Clouds prowl across the earth in bands, shrouding light. The air thickens. Chill bumps prickle through the vegetation. Nature’s breath condenses and fog rolls across my path. In a storm’s shadow, my vision falters.
I strain my eyes to discern the next small step forward. Focus becomes a challenge when the horizon vanishes. The plunge in barometric pressure burdens my senses. The energy drains from my pores and vanishes into the eerie mist.
Lost. Wandering. Surviving one step at a time in no particular direction.
Metaphysical thunderheads mar my view of the path. My rare glimpse at the objective faded into memory. I can only see a few paces of roadway at best. Often, my feet disappear in a dense mist of temporal distractions.
Once upon a time, I sprang into life wearing a goal-oriented headlamp and type A hiking boots. I never asked for directions, and drew my own maps.
Then the storms came.
My batteries died. Maps don’t work when you can’t see the heavens. Hiking boots wear blisters into tender feet. Especially when you refuse directions.

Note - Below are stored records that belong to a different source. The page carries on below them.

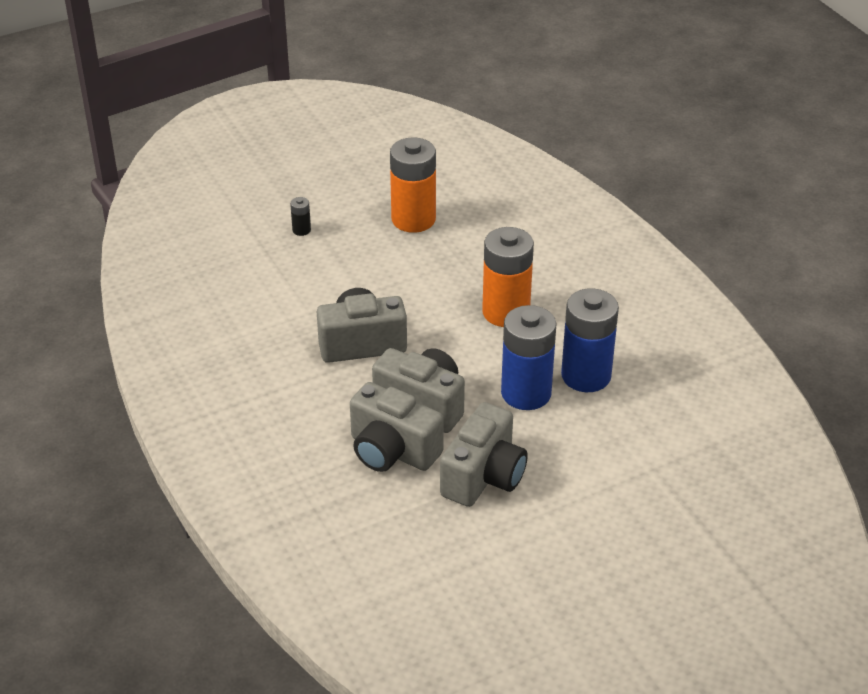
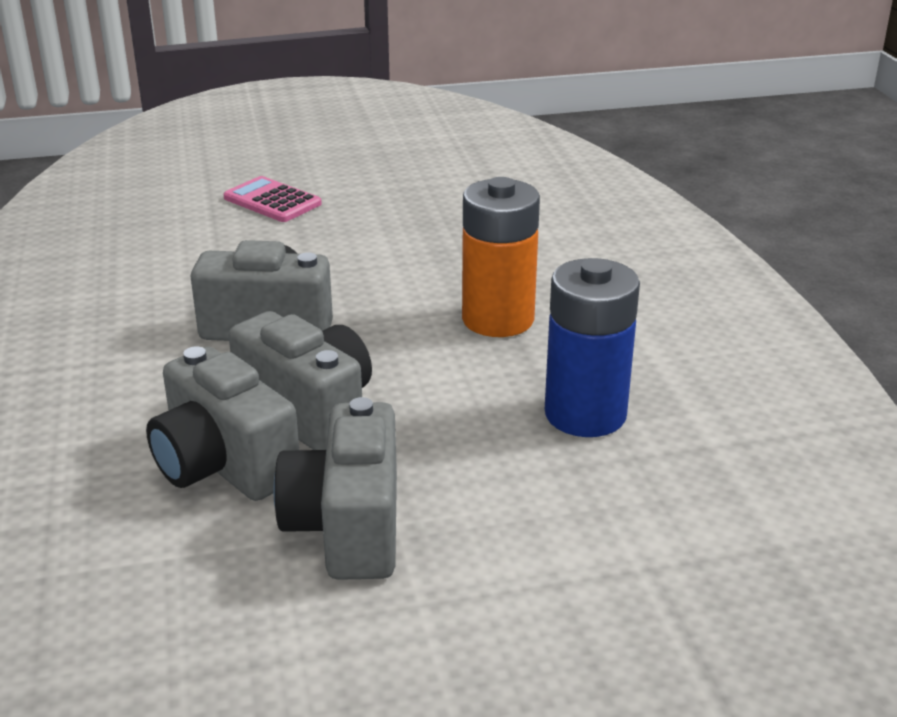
camera: 15 degrees right, 10 degrees down
(301, 230) = (272, 201): black battery -> pink calculator
(413, 219) = (424, 208): orange battery -> none
(484, 476) = (347, 527): grey camera -> grey camera turned 135 degrees clockwise
(526, 393) = (478, 422): blue battery -> none

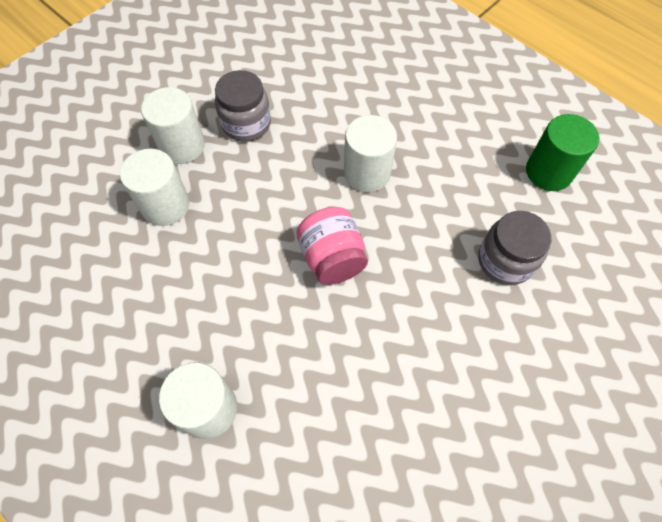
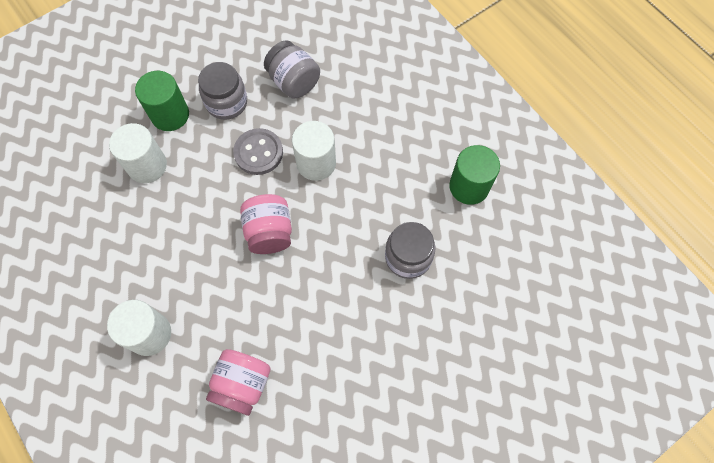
camera: 10 degrees right, 5 degrees up
(182, 146) = (170, 115): white cylinder -> green cylinder
(296, 171) = (258, 152): none -> grey button
(318, 92) = (294, 82): none -> grey jar
(345, 453) = (242, 384): none -> pink jar

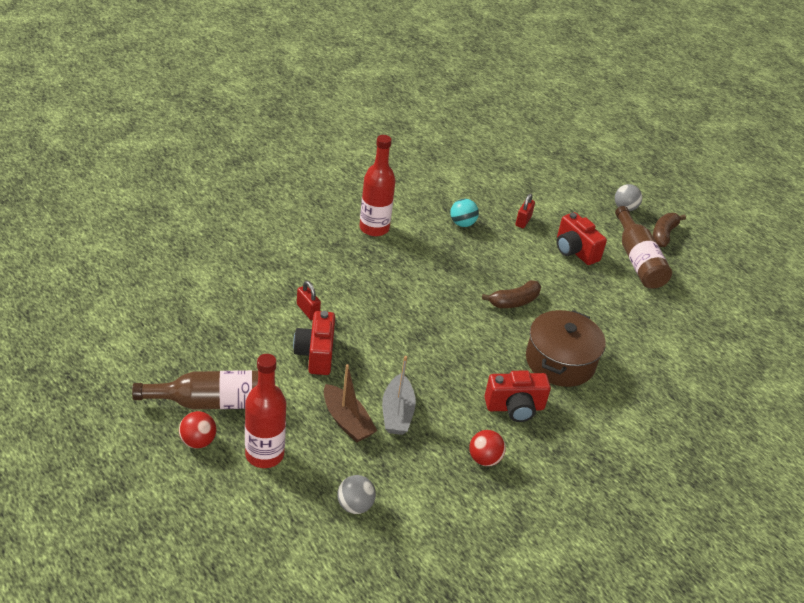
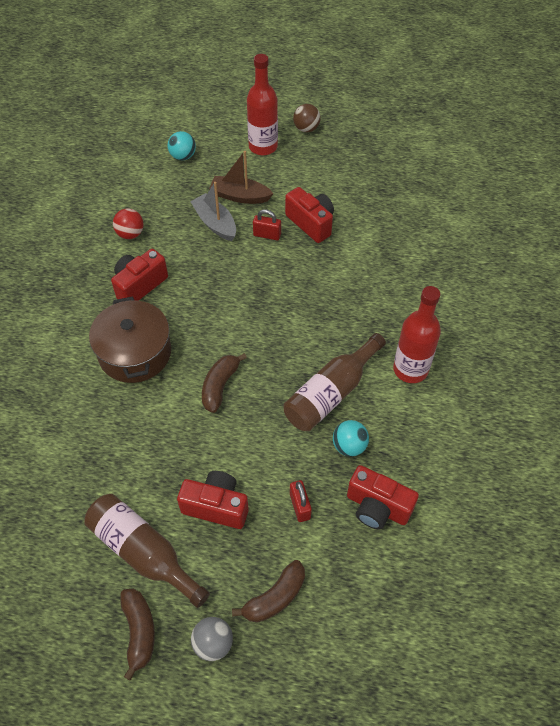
camera: 145 degrees right, 15 degrees up
(198, 441) = (306, 129): red ball -> brown ball
(212, 402) = (328, 151): brown bottle -> brown bottle (331, 393)
(308, 311) = (357, 250): red padlock -> red padlock (267, 235)
(355, 505) = (183, 156): grey ball -> turquoise ball
(478, 194) = (377, 507): none -> red camera
(575, 202) = (275, 597): none -> brown banana

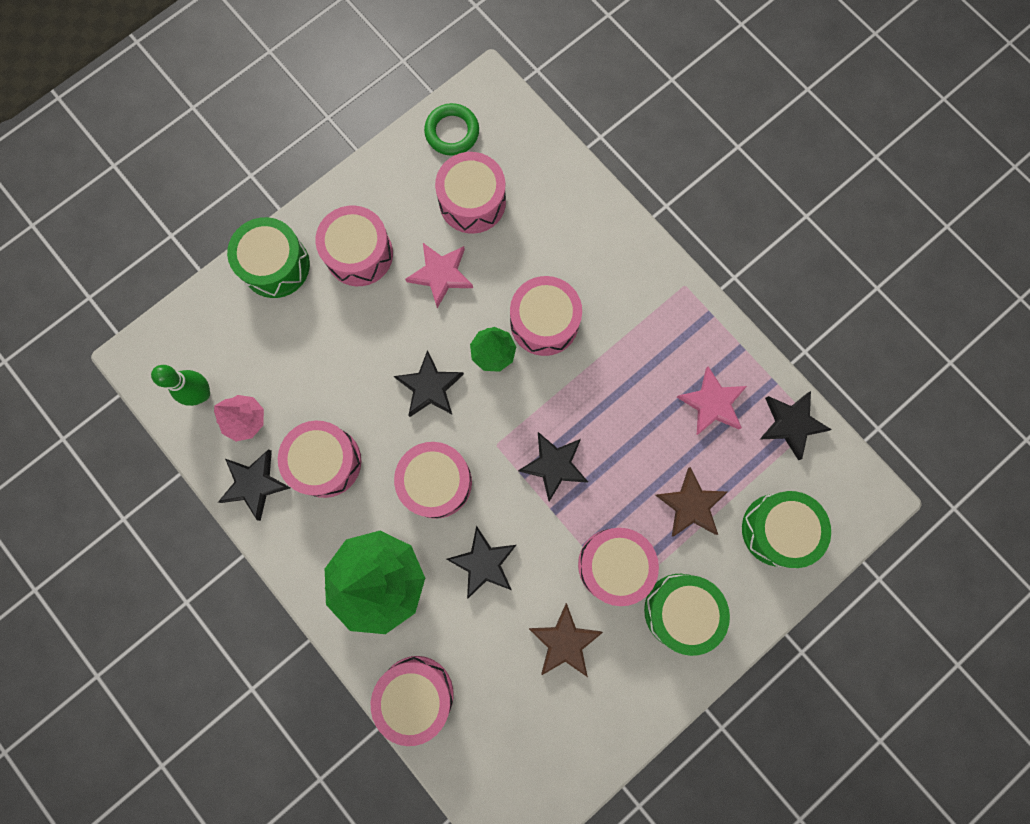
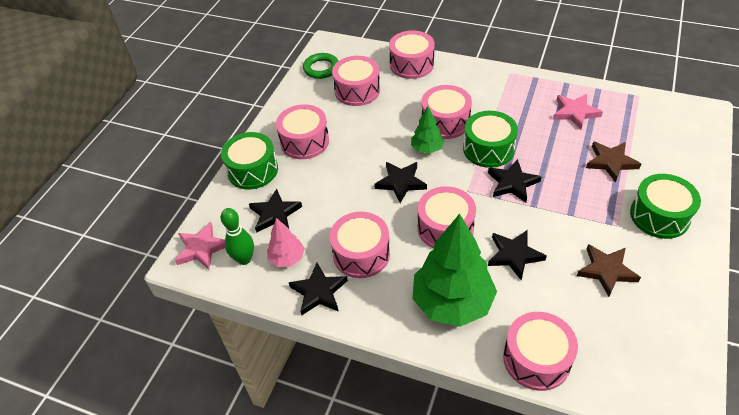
camera: 25 degrees left, 30 degrees down
(441, 275) = (364, 128): pink star -> pink star (201, 248)
(614, 565) = (596, 213): pink drum -> pink drum (411, 64)
(777, 529) = (671, 149): green drum -> green drum (488, 149)
(791, 424) = (627, 101): black star -> black star (275, 214)

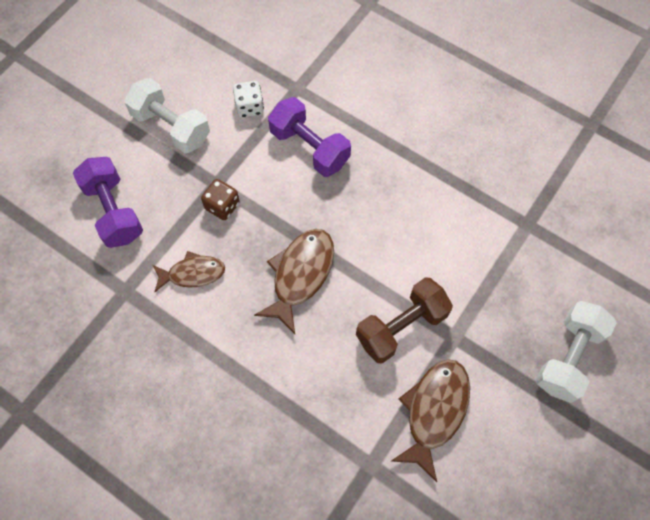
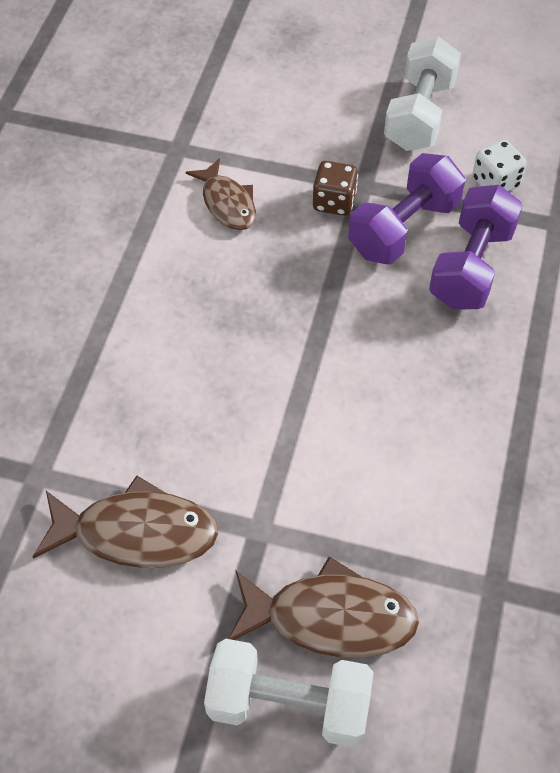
camera: 70 degrees right, 10 degrees down
(114, 211) = (275, 103): purple dumbbell -> purple dumbbell (403, 228)
(300, 275) = (274, 315): brown fish -> brown fish (331, 618)
(401, 327) = (247, 456): brown dumbbell -> none

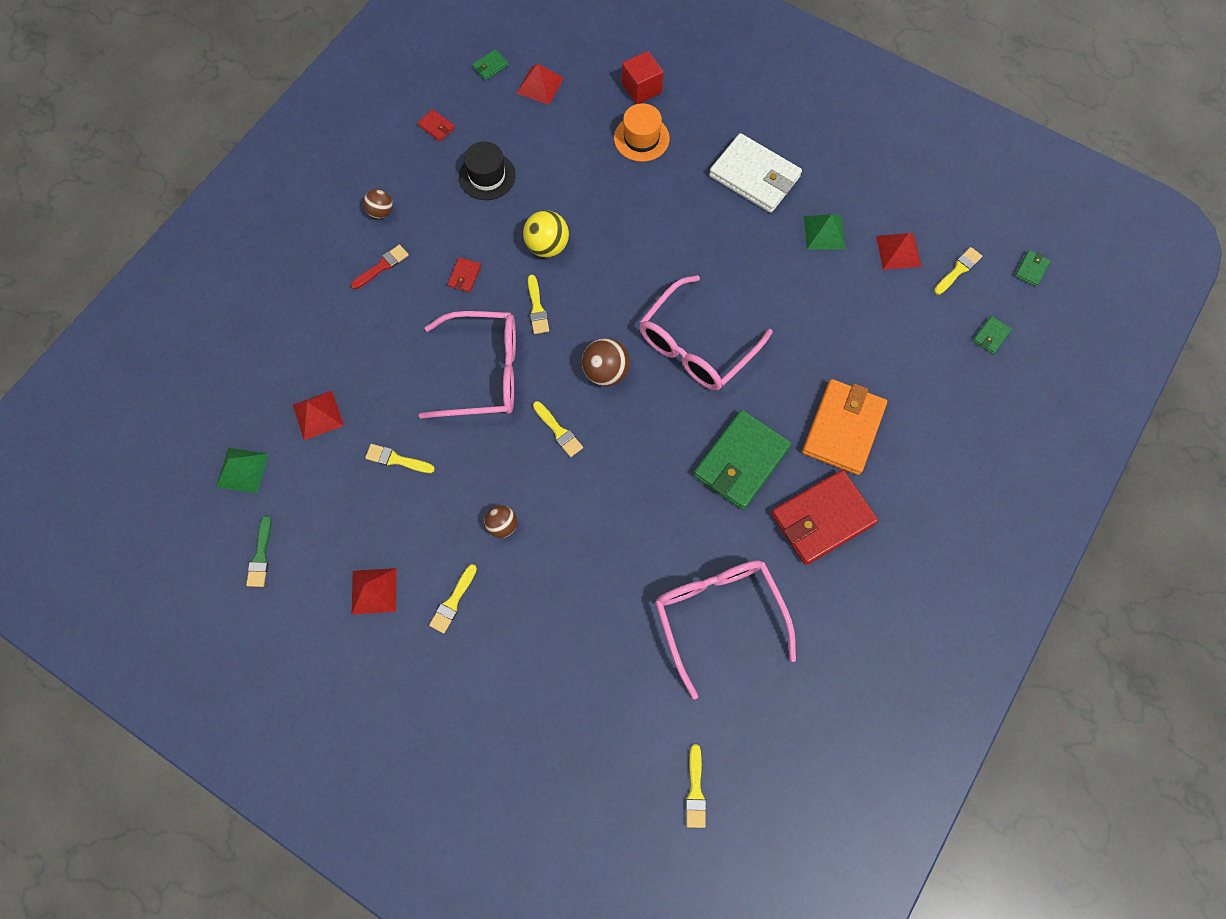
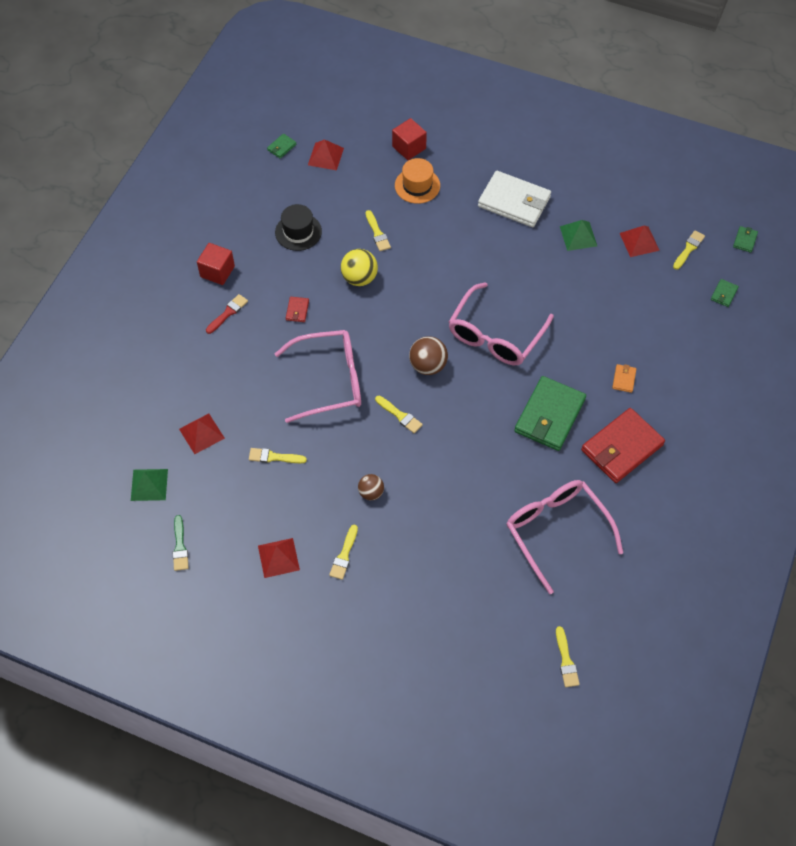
camera: 10 degrees left, 10 degrees down
(381, 212) = (217, 271): brown ball -> red cube
(436, 127) = (248, 200): red wallet -> none
(537, 308) = (362, 326): yellow brush -> yellow brush (377, 233)
(843, 428) = (624, 379): orange wallet -> orange wallet, size x0.42

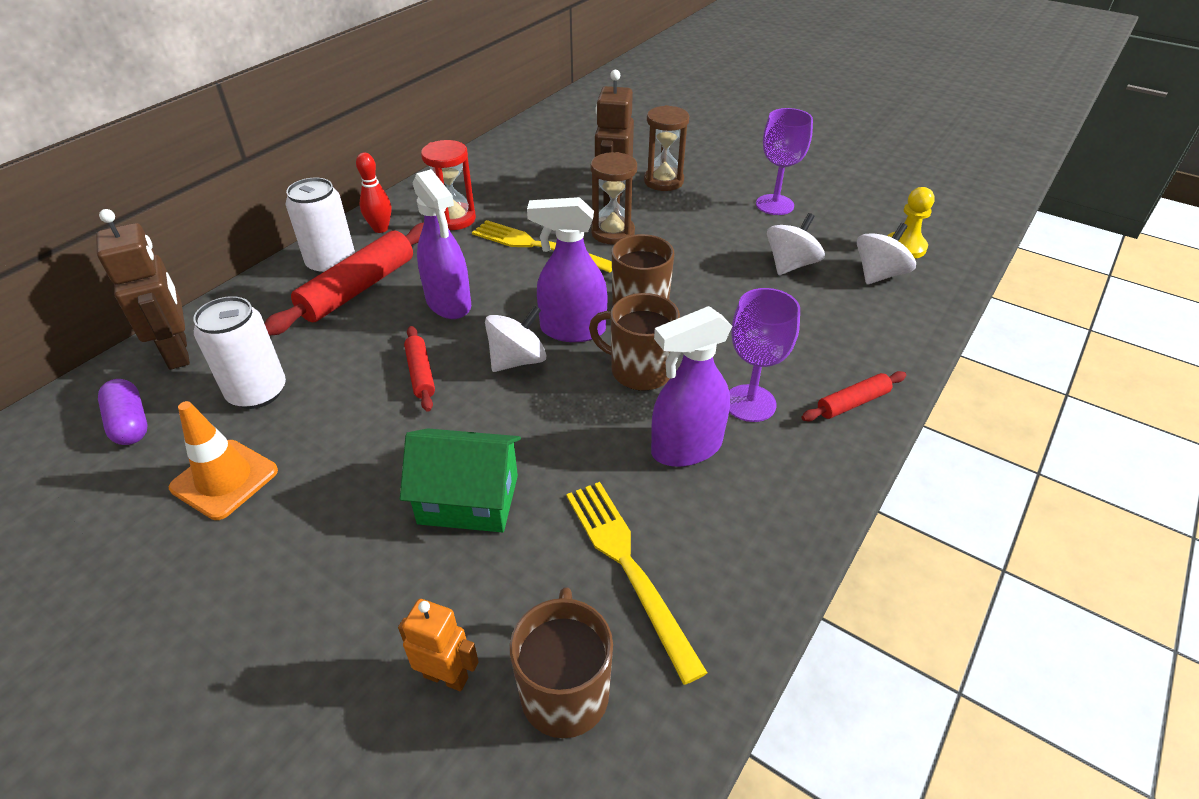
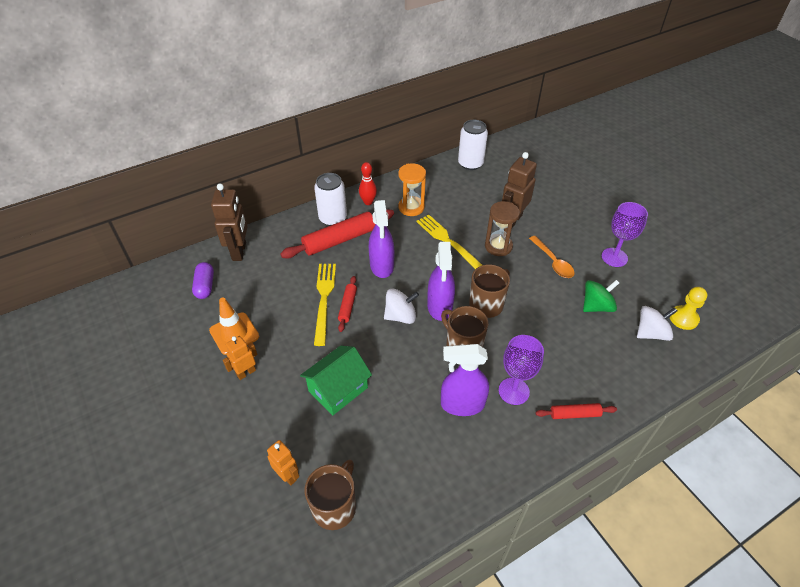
camera: 25 degrees right, 5 degrees up
(257, 392) = (266, 289): white can -> white can (470, 163)
(278, 534) = (246, 372): none -> orange robot
(454, 219) = (411, 207): red hourglass -> orange hourglass
(468, 499) = (338, 389): green house -> green house turned 75 degrees counterclockwise
(572, 330) = (440, 307): purple spray bottle -> purple spray bottle turned 120 degrees counterclockwise
(628, 567) = (396, 458): yellow fork -> yellow fork (324, 299)
(663, 181) = (551, 216): brown hourglass -> none
(699, 231) = (553, 262): none -> orange spoon
(790, 265) = (596, 306): white spinning top -> green spinning top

I laid down my goal-orientation and type-A-ness, which had grown quite heavy. Meandering in the fog steamed the pride-wax out of my ears so I could better hear the directions.
Turns out, I didn’t need to see my way after all. The One Who Sees offered to direct my path. My maps would never have guided me to the best destinations, because I lacked divine perspective. God’s view outstretches my best line of sight. Only He beholds all things in perfect clarity.
I still can’t see where I’m going most of the time, but I can trust the One Who does. Vision must come from faith, and the spirit has no need to gawk at what’s ahead. The clear view is up.
“Now faith is confidence in what we hope for and assurance about what we do not see” (Hebrews 11:1).